I can't test right now but i'm basically thinking about i16 %shamt,
which would (should) be truncated to i8, as you have said, but it was i16,
so ZERO_EXT to i16 should be omittable? (and we do not care about other bits)

craig.topper added inline comments.Nov 14 2018, 2:11 PM
lib/Target/X86/X86ISelDAGToDAG.cpp
2874 ↗(On Diff #174038)

Since you know for sure the Shift Amount came from an SRL node, I think you can just get by with an assert.

2879 ↗(On Diff #174038)

So my concern is that zero_extend to i16 is 1 byte longer than zero_extend to 32/64. It also has a partial register dependency to preserve bits 31:16. But we know that so the isel pattern for zero_extend to i16 emits a zero extend to i32 and an extract_subreg to avoid that. But your code also emits an insert_subreg. So a later pass has to merge and remove the extract_subreg+insert_subreg. So it feels like we should just emit the right thing here.

If the shift amount was i16 we are way too late in the proccess for anything to realize the upper bits are 0. You would have to have an entirely different path for that.

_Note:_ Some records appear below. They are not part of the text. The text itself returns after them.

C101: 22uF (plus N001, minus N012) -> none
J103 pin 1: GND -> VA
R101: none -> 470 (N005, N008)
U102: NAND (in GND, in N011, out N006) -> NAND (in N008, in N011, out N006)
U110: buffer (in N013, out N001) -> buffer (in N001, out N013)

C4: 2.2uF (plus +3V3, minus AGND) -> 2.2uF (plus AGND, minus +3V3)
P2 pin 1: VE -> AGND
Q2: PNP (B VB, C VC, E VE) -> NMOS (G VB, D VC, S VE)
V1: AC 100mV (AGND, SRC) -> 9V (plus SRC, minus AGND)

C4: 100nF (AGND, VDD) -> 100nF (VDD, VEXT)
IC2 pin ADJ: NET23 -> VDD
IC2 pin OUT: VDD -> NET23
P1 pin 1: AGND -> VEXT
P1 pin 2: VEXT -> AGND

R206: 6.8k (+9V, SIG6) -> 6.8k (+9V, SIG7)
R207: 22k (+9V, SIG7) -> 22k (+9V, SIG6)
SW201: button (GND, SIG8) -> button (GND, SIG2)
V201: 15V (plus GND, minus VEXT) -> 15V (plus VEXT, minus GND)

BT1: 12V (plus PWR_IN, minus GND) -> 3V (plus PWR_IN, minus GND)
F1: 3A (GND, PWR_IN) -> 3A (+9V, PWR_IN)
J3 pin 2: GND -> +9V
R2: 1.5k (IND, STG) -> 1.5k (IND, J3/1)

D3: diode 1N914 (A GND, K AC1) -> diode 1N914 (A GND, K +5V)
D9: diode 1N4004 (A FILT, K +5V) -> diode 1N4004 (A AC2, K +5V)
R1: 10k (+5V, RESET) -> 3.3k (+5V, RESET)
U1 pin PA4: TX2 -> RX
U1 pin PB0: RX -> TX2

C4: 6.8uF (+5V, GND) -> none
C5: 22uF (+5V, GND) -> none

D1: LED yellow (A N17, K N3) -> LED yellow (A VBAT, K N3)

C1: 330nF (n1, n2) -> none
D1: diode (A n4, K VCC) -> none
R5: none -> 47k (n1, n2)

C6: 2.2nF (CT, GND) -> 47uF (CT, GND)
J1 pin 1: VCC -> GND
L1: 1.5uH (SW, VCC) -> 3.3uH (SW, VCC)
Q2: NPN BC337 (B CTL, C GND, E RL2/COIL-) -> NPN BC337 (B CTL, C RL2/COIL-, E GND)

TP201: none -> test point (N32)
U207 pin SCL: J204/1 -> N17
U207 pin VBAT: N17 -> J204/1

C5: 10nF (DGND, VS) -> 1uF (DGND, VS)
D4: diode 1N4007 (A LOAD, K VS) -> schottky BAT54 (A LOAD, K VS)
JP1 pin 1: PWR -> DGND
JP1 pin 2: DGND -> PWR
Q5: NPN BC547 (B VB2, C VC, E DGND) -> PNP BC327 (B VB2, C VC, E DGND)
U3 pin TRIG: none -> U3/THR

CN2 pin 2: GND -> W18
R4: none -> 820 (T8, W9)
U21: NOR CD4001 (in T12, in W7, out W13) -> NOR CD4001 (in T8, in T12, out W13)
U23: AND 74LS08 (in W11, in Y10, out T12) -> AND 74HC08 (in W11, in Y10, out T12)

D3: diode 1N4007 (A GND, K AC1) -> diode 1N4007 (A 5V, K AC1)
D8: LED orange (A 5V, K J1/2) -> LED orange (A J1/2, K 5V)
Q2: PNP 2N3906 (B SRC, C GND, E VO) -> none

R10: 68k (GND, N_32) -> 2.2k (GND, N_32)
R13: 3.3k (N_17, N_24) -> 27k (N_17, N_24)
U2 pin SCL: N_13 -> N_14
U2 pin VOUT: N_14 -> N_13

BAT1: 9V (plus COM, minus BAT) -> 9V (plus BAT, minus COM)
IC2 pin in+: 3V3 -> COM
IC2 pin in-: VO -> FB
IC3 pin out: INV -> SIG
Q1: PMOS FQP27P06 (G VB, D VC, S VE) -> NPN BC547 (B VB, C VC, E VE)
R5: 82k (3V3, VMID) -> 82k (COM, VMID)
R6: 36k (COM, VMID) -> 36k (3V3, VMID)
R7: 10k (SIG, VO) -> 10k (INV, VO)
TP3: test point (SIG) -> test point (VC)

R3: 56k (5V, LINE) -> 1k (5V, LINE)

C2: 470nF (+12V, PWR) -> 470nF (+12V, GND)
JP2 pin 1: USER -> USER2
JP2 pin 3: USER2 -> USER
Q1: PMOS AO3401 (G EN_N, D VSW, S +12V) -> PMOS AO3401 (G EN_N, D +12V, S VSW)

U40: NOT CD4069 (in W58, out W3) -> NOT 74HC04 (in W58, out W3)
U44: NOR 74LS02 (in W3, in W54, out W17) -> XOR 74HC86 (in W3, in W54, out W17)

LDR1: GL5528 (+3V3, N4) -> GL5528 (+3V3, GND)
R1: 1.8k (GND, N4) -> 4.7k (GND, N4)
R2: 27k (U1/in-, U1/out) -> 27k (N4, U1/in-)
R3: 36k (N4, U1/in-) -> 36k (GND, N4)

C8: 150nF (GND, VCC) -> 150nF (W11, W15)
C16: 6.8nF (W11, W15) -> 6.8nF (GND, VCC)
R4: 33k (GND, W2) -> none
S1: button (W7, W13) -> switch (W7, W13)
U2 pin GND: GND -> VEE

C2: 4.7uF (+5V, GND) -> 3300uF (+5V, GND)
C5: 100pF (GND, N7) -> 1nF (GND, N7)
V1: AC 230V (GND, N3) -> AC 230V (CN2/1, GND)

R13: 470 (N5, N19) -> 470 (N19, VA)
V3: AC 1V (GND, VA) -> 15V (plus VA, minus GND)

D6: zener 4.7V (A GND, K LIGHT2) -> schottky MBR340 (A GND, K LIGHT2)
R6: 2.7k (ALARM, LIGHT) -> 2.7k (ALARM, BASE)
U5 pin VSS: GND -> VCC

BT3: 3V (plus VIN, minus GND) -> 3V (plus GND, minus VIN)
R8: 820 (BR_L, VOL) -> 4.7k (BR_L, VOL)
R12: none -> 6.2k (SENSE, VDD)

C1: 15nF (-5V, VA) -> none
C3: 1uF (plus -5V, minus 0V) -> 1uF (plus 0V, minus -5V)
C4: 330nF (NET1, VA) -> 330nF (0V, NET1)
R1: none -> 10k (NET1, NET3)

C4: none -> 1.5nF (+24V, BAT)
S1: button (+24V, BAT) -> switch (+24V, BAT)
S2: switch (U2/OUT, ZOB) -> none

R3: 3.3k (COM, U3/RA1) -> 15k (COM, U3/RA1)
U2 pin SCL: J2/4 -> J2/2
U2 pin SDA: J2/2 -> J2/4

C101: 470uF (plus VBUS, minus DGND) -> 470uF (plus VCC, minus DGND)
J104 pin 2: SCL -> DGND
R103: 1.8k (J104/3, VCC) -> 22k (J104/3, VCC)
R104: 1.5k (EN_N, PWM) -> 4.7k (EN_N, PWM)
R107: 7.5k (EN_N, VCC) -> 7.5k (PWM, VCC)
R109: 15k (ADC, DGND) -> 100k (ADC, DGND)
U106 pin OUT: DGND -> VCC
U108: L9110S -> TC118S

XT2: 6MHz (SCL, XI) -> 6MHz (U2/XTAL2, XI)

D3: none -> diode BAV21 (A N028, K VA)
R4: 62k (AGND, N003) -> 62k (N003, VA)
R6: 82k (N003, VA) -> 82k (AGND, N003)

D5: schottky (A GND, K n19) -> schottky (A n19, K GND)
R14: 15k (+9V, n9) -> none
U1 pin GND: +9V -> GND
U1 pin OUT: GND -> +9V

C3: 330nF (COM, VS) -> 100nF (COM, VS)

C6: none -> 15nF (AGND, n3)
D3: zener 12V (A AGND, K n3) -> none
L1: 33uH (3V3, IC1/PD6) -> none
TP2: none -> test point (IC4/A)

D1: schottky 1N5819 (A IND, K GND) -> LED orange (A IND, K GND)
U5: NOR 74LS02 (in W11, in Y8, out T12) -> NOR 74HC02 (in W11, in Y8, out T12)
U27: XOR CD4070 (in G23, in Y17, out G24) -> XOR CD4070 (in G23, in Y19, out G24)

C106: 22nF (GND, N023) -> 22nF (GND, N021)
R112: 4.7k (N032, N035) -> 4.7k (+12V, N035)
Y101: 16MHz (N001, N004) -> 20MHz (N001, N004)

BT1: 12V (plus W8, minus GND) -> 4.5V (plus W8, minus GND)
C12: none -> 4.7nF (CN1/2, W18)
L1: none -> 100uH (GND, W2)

lebedev.ri marked 6 inline comments as done.

Simply do ZERO_EXTEND.

LGTM

LGTM.

Thank you for the review!

Reopening until the MOVZ+OR changes are in

Done.

RKSimon accepted this revision.Nov 15 2018, 10:43 AM

LGTM cheers

This revision is now accepted and ready to land.Nov 15 2018, 10:43 AM
This revision was automatically updated to reflect the committed changes.